Opinión - 29/10/14 - 11:33 PM

Doble moral

Redacción

La audiencia de impugnación a la alcaldesa proclamada del distrito de La Chorrera, Lilia Batista, es paradigmática en cuanto al mal manejo de las pruebas y el procedimiento, amén de la doble moral de su denunciante.

Por un lado, es un hecho público y notorio que Lilia Batista sepultó, electoralmente hablando, a su impugnante del PRD, por lo que de prosperar la trasnochada denuncia, la misma no incide sobre el resultado final de los comicios, ya que Batista “ganó de calle” por 5,000 votos, como se dice en buen panameño.

Por otro lado, resulta que el impugnante, Tomás Velásquez, también manejó fondos y traslados de partidas circuitales, y ahora impugna a Batista por la misma causa.

A la luz de la teoría del “venire contra factum”, que el magistrado sustanciador conoce muy bien, los argumentos de Velásquez se descalifican por sí mismos.

Sin embargo, lo más grave es la desnaturalización del proceso probatorio, que ha ocurrido no solo en este caso, sino en todos los que han manejado los magistrados del Tribunal Electoral.

La principal prueba de cargo contra Batista es inidónea, es decir, no reúne los requisitos extrínsecos e intrínsecos, toda vez de que los auditores del TE no están revestidos de la calidad funcional para la práctica de las “auditorías forenses”.

Una prueba así, practicada sin las formalidades propias de que debe estar revestida por la norma jurídica, carece de eficacia y validez y no puede construirse una sentencia sobre la base de pruebas espúreas, que a buenas cuentas también son violatorias del debido proceso legal.

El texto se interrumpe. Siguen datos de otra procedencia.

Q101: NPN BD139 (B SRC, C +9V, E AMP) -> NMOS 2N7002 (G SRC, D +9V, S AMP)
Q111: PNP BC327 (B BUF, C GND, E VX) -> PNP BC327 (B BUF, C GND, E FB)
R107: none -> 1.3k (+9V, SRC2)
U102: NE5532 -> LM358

Lo primero que tiene que hacer el magistrado sustanciador es descartar esa prueba inidónea, ya que es violatoria del debido proceso, y determinar que el impugnante incurrió en los mismos hechos que ahora critica y que, a la luz de la llamada teoría de “venire contra factum” o de los hechos, él mismo con su actuación ha convalidado lo que ahora pretende criticar.